Remay Sleeves

by Bill Oehlke

Hello!

I buy my Remay sleeve material in large rolls (2550 feet long by 67 inches wide) from a Garden Supply Center. Farmers typically use the long rolls to cover and protect crops, particulary early seedlings that birds might sabotage if left unprotected.

No, I'm not angry in the picture. The roll is just a bit awkward, and I'm not as young as I used to be.

Fortunately I have use of the school hallways after hours and during the summer to do my cutting.

The roll is set down at one end of a hundred feet plus hallway and unrolled over the tiled floor. The tiles are on twelve inch centers, and a sharp pair of scissors pushed through the grout depression makes a nice straight cut.

The sleeves depicted above are being cut to a length of 7.5 feet so I only get to use the grout depression for every other cut. Here I am only using half the length of the hallway. There is another half (beyond the closed doors), cluttered now with summer cleaning materials.

The first time I saw my father using remay cloth, I chuckled to myself as I handled the material. It is extremely light weight. One of those 7.5 foot sleeves weighs about as much as a McDonald's Hamburger, and we can all lift those with one hand! I never thought the material would hold up in the field.

It is remarkably strong, yet allows for lots of air circulation and light penetration. It is tear resistant, but subject to punctures so I make sure there are no stiff, dead projections coming from the trees or branches I wish to cover.

Above, you are looking through two layers of remay as I have folded the material in preparation for sewing.

I usually need two to three rolls each year to handle my own needs and to fill the orders that are received. That is much sewing and I am often at the machine for two hours at a time.

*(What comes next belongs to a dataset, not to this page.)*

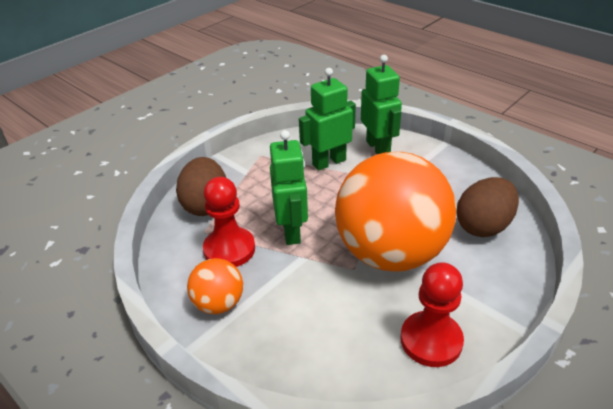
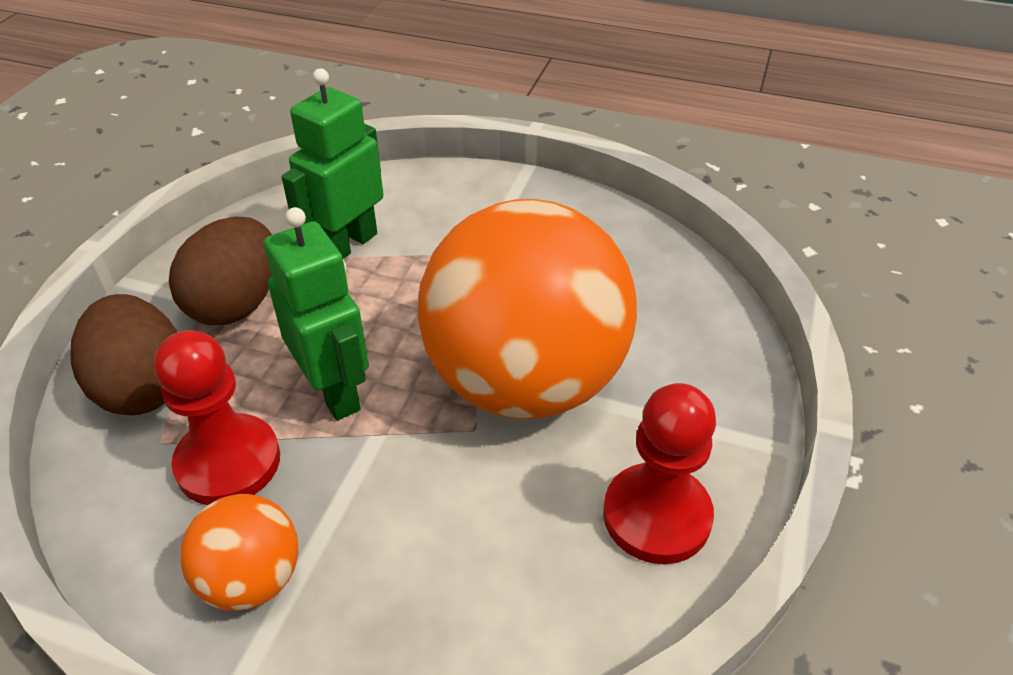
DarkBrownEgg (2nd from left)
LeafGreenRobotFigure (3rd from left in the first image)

Most of my sleeves are made from twenty-four feet of material, folded to make a twelve foot long sleeve with an eleven foot circumference. These are ideal for pulling over the tops of small pin cherry, white birch and tamarack trees which I use for cecropia, luna and polyphemus, and columbia larvae, respectively.

I also use the other three sizes that I sell to cover various sized branches, smaller trees and shrubs, and even nettle or epilobium stalks. I fashion some special shapes to cover portable forms made out of plastic tubing to cover nettle patches. The forms could also be used over carrots or violets and are excellent for getting eggs from butterflies which do not oviposit in paper bags.

I have successfully sleeved nettles with four foot long sleeves to obtain hundreds of eggs from red admirals, commas, questionmarks, etc.. Hyles gallii oviposited very nicely for me on epilobium foliage on a live sleeved group of stalks.

Slightly larger sleeves over poplar, cherry and viburnum have been used to get eggs from white admirals, Canadian tiger swallowtails and Hemaris thysbe.

For the first several years that I began using remay, a single sleeve was all I needed to protect larvae from birds, parasitic wasps and most stinkbug attacks. However, a few years ago birds began raiding my sleeves. They would either tear through the material with their claws or peck with their beaks to get at big fat polyphemus larvae just about ready to spin. One year I lost over one thousand nearly full grown larvae to birds which were actually entering the sleeves through the tears they made. I encountered two young blue jays inside a sleeve on one inspection. Not only were my caterpillars being eaten, but sleeves were being destroyed.

I tried making some sleeves out of fibreglass screening but that did not stop the hungry avians.

Now I make a secondary sleeve out of bird netting to go over the remay sleeves. I purchase packages of one hundred foot long birdnetting that is seven feet wide to cover most of my sleeves.

The netting is cut to appropriate lengths, just like the sleeve material, but then I tie the seams together with string every five or six inches. I also began putting a second remay sleeve over the birdnetting to keep it from tangling in nearly brush.

Tomorrow, if it stops raining, we will go to the field to get some pictures of the actual sleeving process. It is much easier with a partner when using the long sleeves, but I still usually do most of it by myself, the material is that light and easy to use. I found out the hard way, not to wear any shirts with buttons when using the bird netting!